The assailant - a German citizen identified by prosecutors as Stephan B. - tried but failed to force his way into the synagogue as around 80 people were inside. He then shot and killed a woman in the street outside and a man at a nearby kebab shop. He is now in custody.
"What we experienced yesterday was terror," said Peter Frank, the chief federal prosecutor. "The suspect, Stephan B., aimed to carry out a massacre in the synagogue in Halle."
Frank said his weapons were "apparently homemade" and the explosives in the car were built into "numerous devices." The suspect, who livestreamed the attack on a popular gaming site while ranting in English about Jews and posted a "manifesto" online before embarking on it, "wanted to create a worldwide effect" and encourage others to imitate him, the prosecutor added.
The gunman is suspected of two counts of murder, nine of attempted murder and other offenses, Frank said.

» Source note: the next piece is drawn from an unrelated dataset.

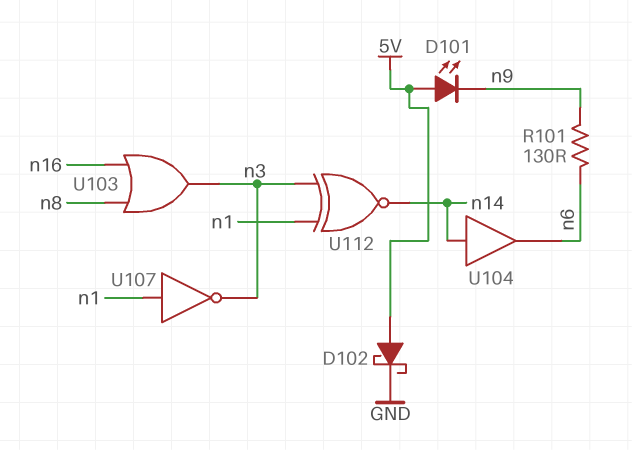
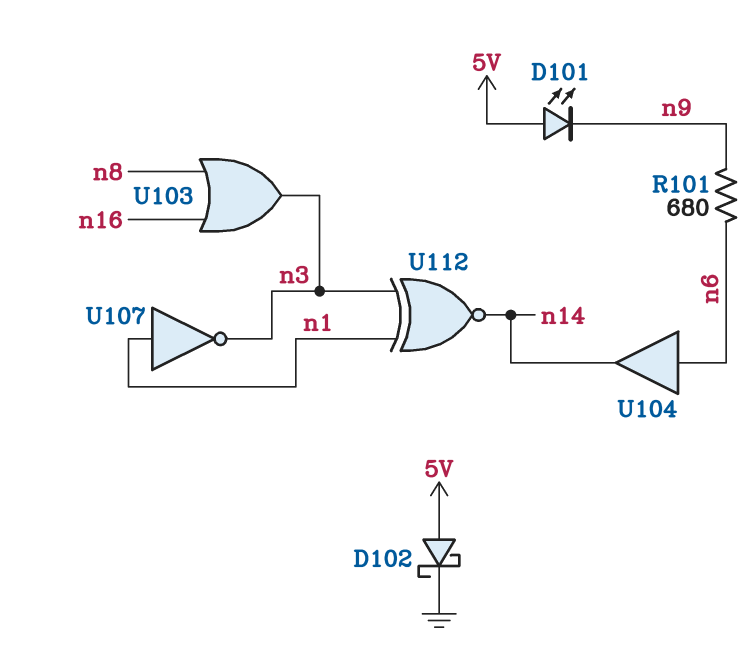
R101: 130 (n6, n9) -> 680 (n6, n9)
U104: buffer (in n14, out n6) -> buffer (in n6, out n14)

His apartment was searched and investigators were sifting evidence, but "we face a lot of questions," he added.
Those include how the suspect was radicalized, how he decided to carry out the attack, how he got hold of the material to build weapons and explosives, whether he had supporters or whether anyone else encouraged him or knew about his plan, he said. Prosecutors will have to sift through his communications and his activities on the darknet, a part of the internet hidden from public view.
Officials didn't give details of the victims, who were killed outside the synagogue and in a nearby kebab shop.
The head of Germany's Jewish community, Josef Schuster, called the absence of police guards outside the synagogue on Yom Kippur "scandalous" as members of the congregation described waiting behind locked doors for the police to arrive, which took more than 10 minutes.
The head of the city's Jewish community, Max Privorozki, was among those inside who watched the man trying to break in on monitors linked to a surveillance camera.
"We saw everything, also how he shot and how he killed someone," he said, standing outside the damaged door. "I thought this door wouldn't hold."
Privorozki said it took a little while for worshippers to understand what was going on.
"That was a shock for us. It was Yom Kippur, all phones were switched off. We had to understand what was going on first - then switch on my phone and then call the police," he said. "It was really panic. But I have to say after that, when the police came, we continued with the worship service, that lasted another three hours, the synagogue worship service."
The worshippers were brought out on buses several hours later. A video posted by a reporter for Israeli public broadcaster Kan showed people on a bus dancing, embracing and singing.
German President Frank-Walter Steinmeier met with community representatives at the synagogue Thursday.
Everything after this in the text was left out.